The Gym set-up is simple: a single room in a bland brick building, with a corridor leading to it: one door into the corridor, one into the room. Terrorists inside, some on guard, some moving around, some minding hostages. The player, commanding two AI team-mates.
From these basic parameters, Therien proceeds to show us a dizzying number of successful and unsuccessful outcomes based on simple tactical decisions, explaining that in Patriots, positioning and suppressing fire are more important than shooting as many people as quickly as possible. The sheer flexibility of the game systems and AI is very impressive. "It's all made to react to your choices, it's all systemic AI. As much as we're trying to show people what the best thing to do is, and what the options are, it still reacts a lot," says Therien, agreeing that the hard part is exposing this complexity and choice to players without overwhelming them.
The answer to that is the contextual one-button tactical command system. Simply point and press, and your team-mates will understand what you want them to do. (More specific commands will be available to players with more interest in tactical depth and perfect results.) Initially overpowered, the designers have dialled this feature back to the point where they feel it works intuitively.
Explaining the system, Therien argues the most important component of good tactics is timing, and that's something most players will understand. "Just understanding the timing of a situation, when is the right time to act, that's something a lot of other games do. It can be as simple as, when do you leave cover, when do you open the door, when do you cross the street.
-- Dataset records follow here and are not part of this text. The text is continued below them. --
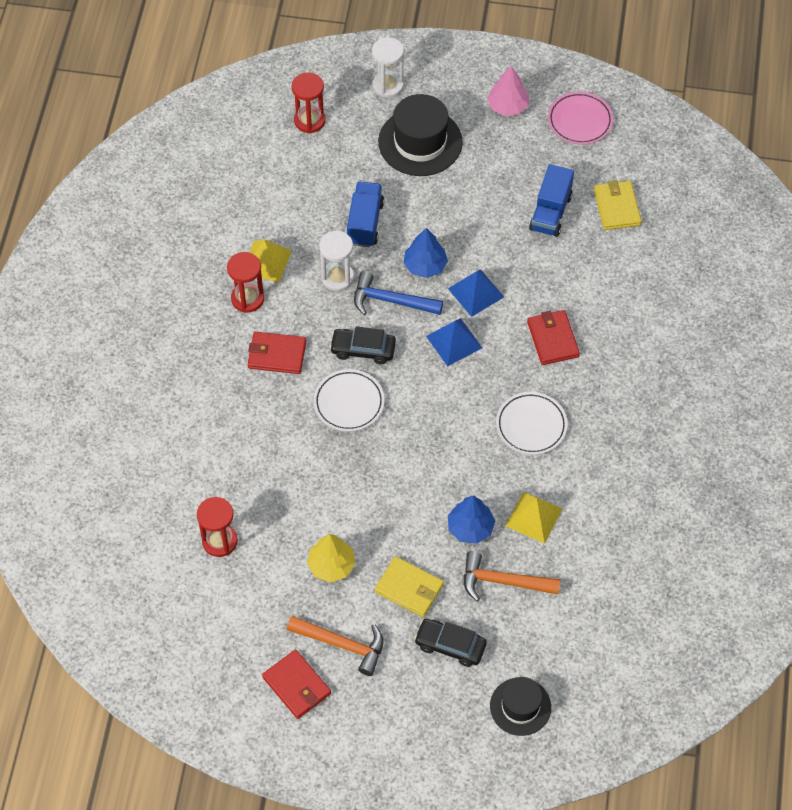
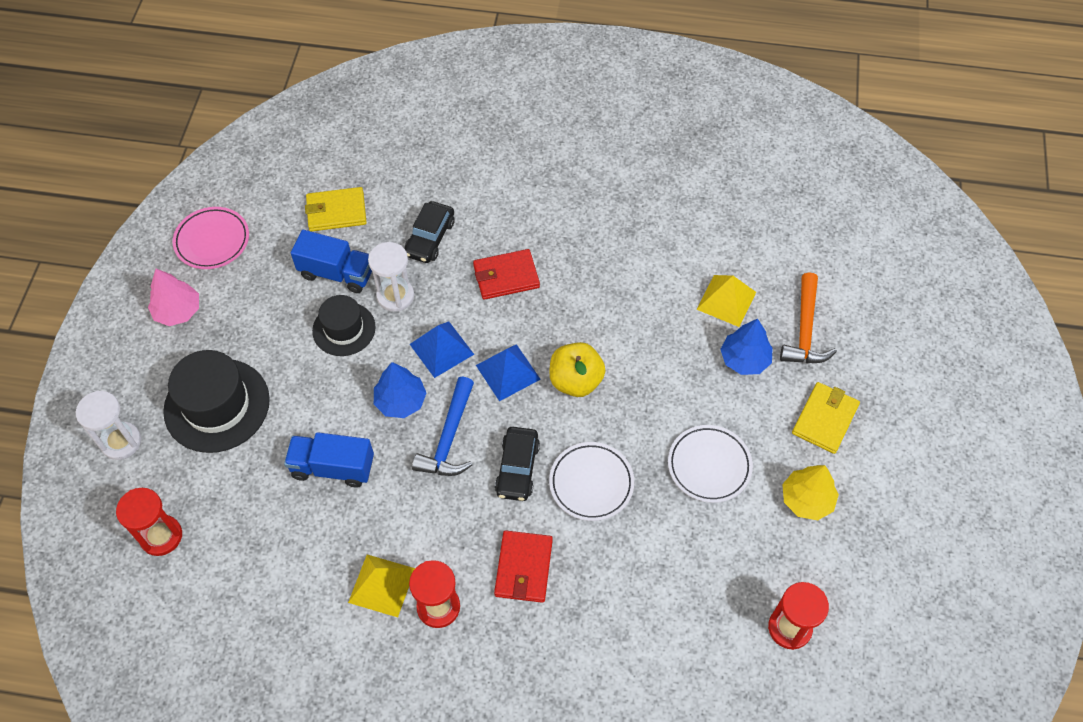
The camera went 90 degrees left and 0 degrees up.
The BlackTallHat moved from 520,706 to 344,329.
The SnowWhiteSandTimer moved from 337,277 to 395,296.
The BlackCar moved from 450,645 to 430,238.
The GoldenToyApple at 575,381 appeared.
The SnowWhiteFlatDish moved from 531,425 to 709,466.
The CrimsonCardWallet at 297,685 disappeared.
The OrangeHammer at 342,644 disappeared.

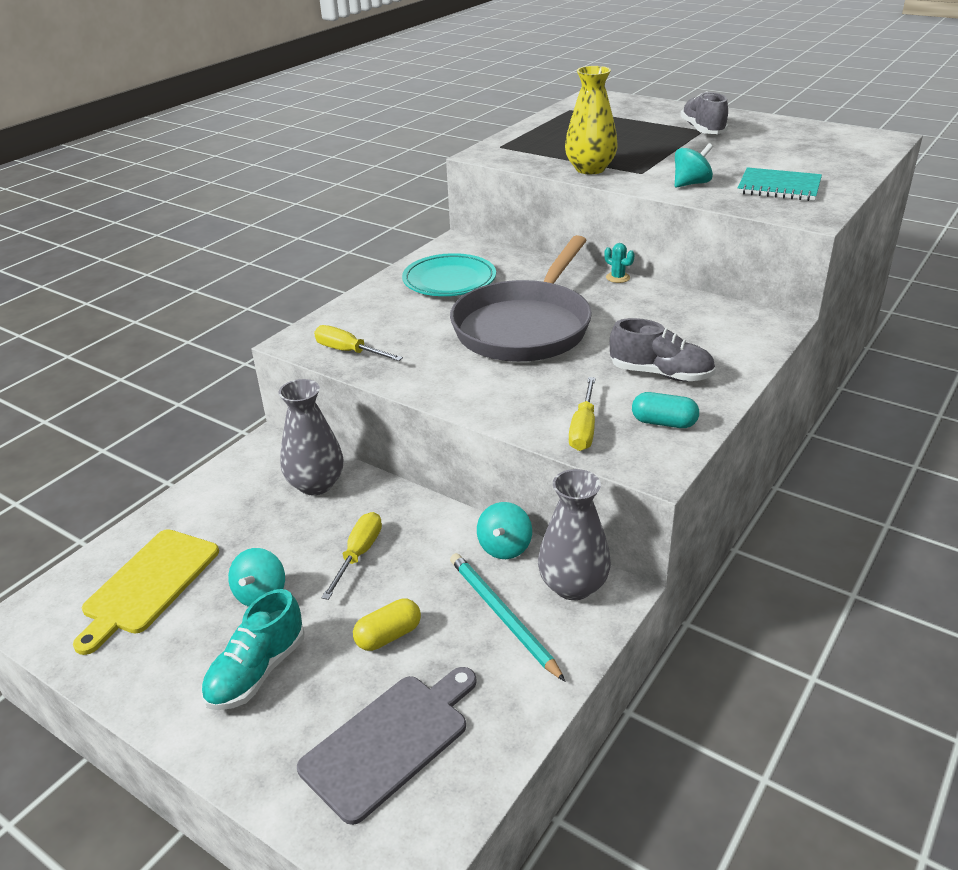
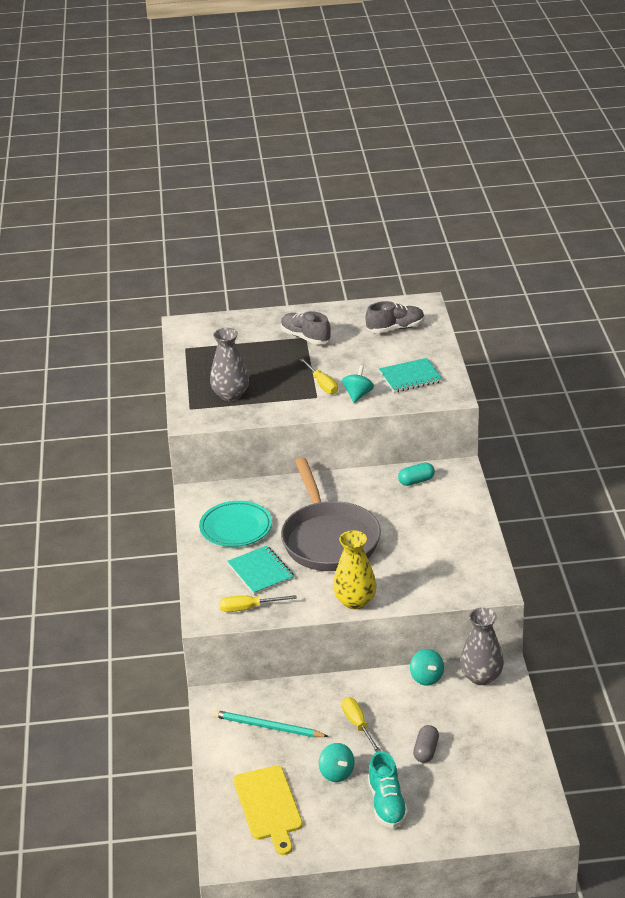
The camera went 40 degrees left and 0 degrees up.
The AshGreyVase moved from 316,484 to 230,395.
The AquaLeadPencil moved from 502,615 to 268,727.
The AquaNotepad at 260,572 appeared.
The GoldenHandScrewdriver moved from 583,429 to 322,384.
The GoldenVase moved from 590,169 to 355,601.
The AshGreySneaker moved from 660,374 to 395,328.
The AquaPill moved from 664,423 to 416,481.
The GoldenPill at 388,636 became the AshGreyPill at 426,751.
The AshGreyChoppingBoard at 390,741 disappeared.
The AquaPricklyPlant at 617,277 disappeared.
That goes back to Frogger, we're not reinventing the wheel here."
Visibility and forward planning are part of it, too, and in Patriots these are assisted by the tacitcal overlay that allows you to see through walls with X-ray vision; certainly more powerful than Vegas' fish-eyed snake cam peering under doors. There'll be a limit on its use, so players can't have it permanently engaged. It seems far-fetched, but Therien points out that they've only miniaturised existing technology: "It's completely plausible. It's shocking... the FBI can look through containers, look through the walls of your house."
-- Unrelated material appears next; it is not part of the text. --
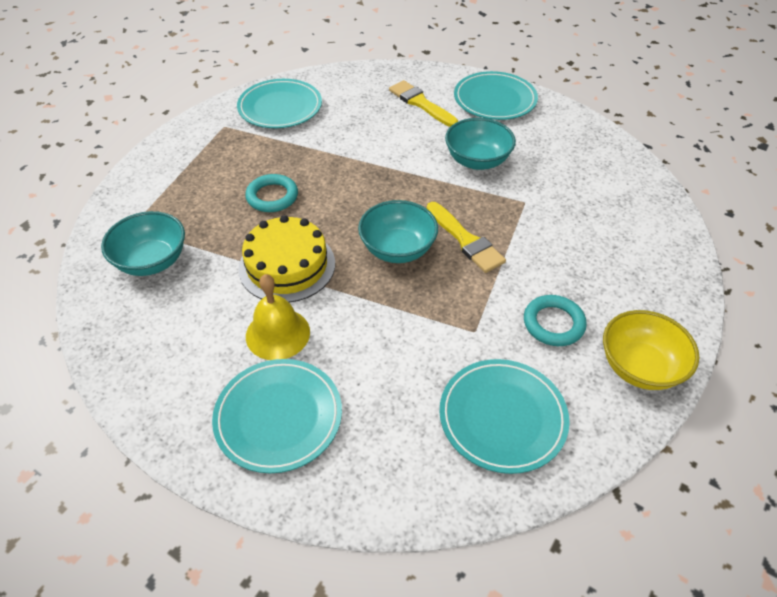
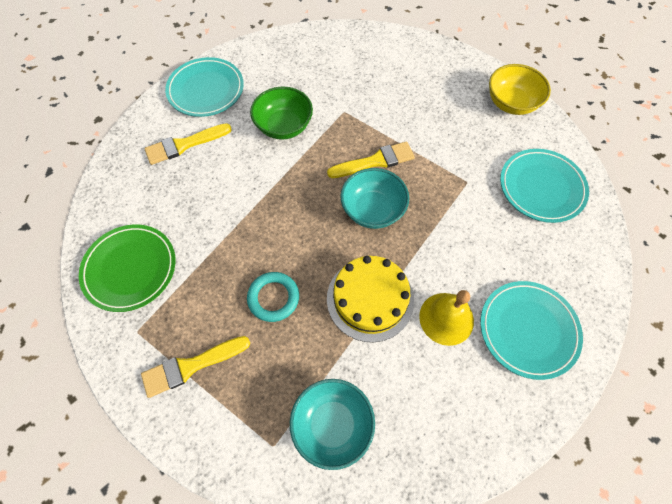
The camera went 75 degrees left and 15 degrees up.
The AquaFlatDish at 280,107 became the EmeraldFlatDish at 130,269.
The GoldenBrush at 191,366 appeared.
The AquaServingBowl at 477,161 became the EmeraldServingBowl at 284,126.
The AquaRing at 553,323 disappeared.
If the target demo doesn't feel like the Rainbow 6 we know, the Gym demo feels like a better version of the one we do - one that's both easier to use and more powerful, flexible and compelling. The missing component is multiplayer, which we're not shown in much detail, but which seems equally ambitious.
The team lobby is an 'HQ', an actual game space where players can meet, view a model of the map, and even enter a virtual version of it where they can lay down markers and save a custom game plan. In-game, there's a vault move to improve navigation, you can tag enemies to make them visible through walls to your team-mates, and new weapons and abilities are unlocked on the team level rather than for individual players. It's a world away from Call of Duty's twitch deathmatches.
That's the paradox of Patriots: get down to the nitty-gritty, and it seems like a smart series update that understands the strengths of Rainbow 6's gameplay, knows that they set it apart from the competition, and is finding ways to open them up to more players. On the surface, though, and in that controversial target demo, it feels like an attention-seeker trying anything to be heard above the din - and running the risk of tripping over its own ambition as it does so.
Either way, though, it's going to be a hard game to ignore.